Employers treat Annual Leave entitlement as a liability that sits on their books. If I use my annual leave in the latter part of the year then that liability accumulates through the year. If they allow me to carry it forward to next year, that liability has to be transferred from one year to the next. This has balance sheet implications at the best of times, but it becomes more serious when staff are being furloughed – delaying using my holiday contributes to the need to furlough someone else.

And so, like many organisations, we've been required to use a proportion of our annual leave in the first part of the year. This seems eminently sensible, it applies to everybody and will strengthen the organisation against what may unfold in the second half of the year (and beyond). There is another way of looking at it too. When lockdown lifts then our customers may start spending again: the company doesn't then want everybody using the whole year's allocation when there's business to be done.

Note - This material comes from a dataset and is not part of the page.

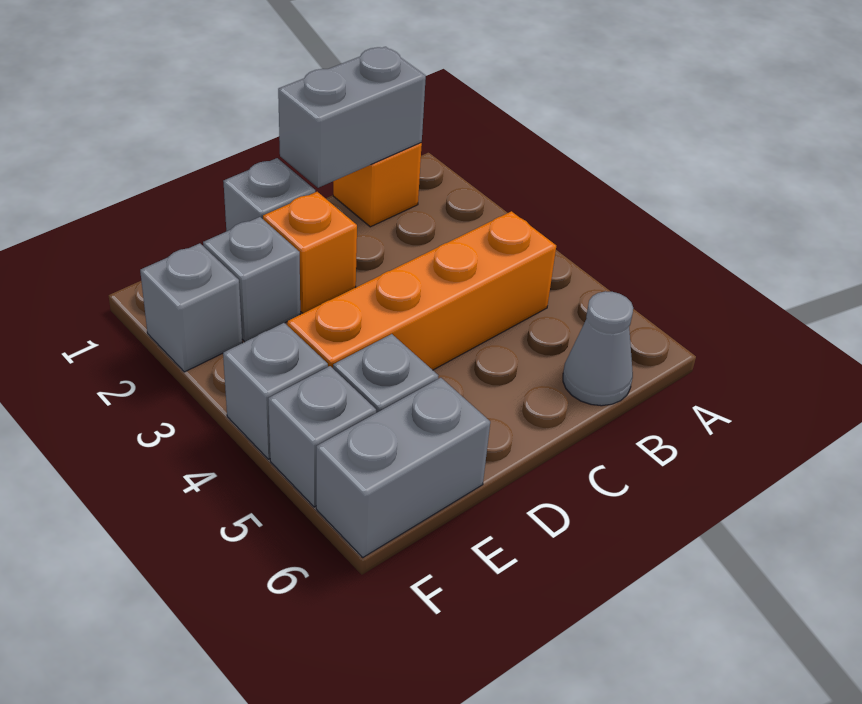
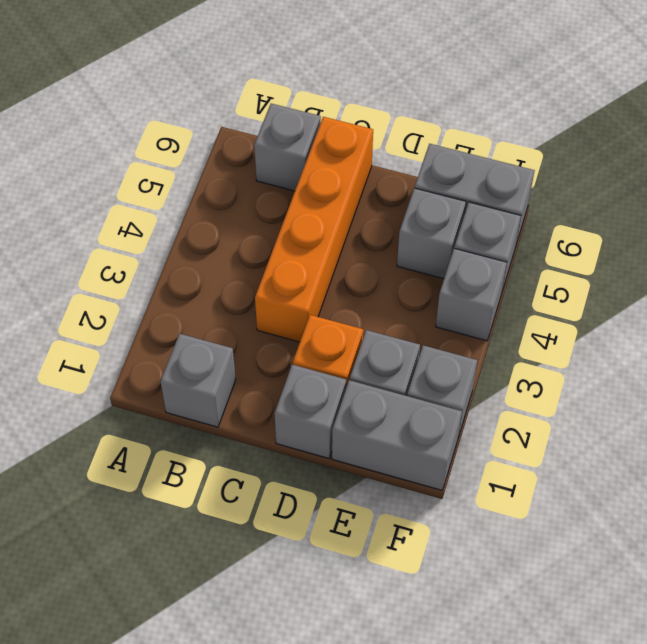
orange brick B1 level 1 -> grey brick B1 level 1
grey brick B1:C1 level 2 -> grey brick E1:F1 level 1
orange brick B4:E4 level 1 -> orange brick C3:C6 level 1
grey cone B6 level 1 -> grey brick B6 level 1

And so today I find myself using a day's annual leave during lockdown – I have no plans to go anywhere (of course), instead it's a genuine down day. There are domestic activities of course (my bed linen is in the washing machine now), but it's also a tinkering day. Things I might tinker with:

  • My new Pi Zero W – it arrived earlier this week, I'd like to get it up and running and transfer my temperature sensor from my “big” Pi to the Pi Zero
  • PostgreSQL – a work thing has come up that needs a pg back end. A little drill would be useful and interesting
  • Olympus XA – I acquired a beaten up rangefinder on eBay, and I think the rangefinder is massively out of whack. Some test shots (then developed and measured) will help calibration

There are other things I want to tinker with at some point. I'd love to mount a solarcam in the back garden while we have building work going on, haven't got round to that.

So enough of writing yesterday's post! Let's start with some domestic duties and then get to the tinkering.

#100DaysToOffload

Day 1: Why am I doing this? Just a very simple challenge to write every day for 100 days – the very simple outline of the challenge is at https://100daystooffload.com/.

In my heart of hearts I suspect this will be another endeavour I start and run with for a few days. I've plenty of wreckage in my home and all over the Internet of started projects. But the fact it will probably peter out doesn't mean I shouldn't have a go.

The challenge also illustrates the reversal the Internet brought: for centuries the ability to have your writing published was scarce, and attention to published matter was plentiful. Getting into print was the challenge.

In the Internet age the converse is true: there are many, many channels to publish your work online, and the barrier to being published is negligible. The challenge instead is to have anyone pay attention to your writing at all.

My approach to 100DaysToOffload (or more likely TwoOrThreeDaysToCreateAnAbandonedCornerOfTheInternet) is just to put some random wibblings here. As I learn about POSSE I'm sure I'll syndicate the content on social media. But that's not the primary purpose.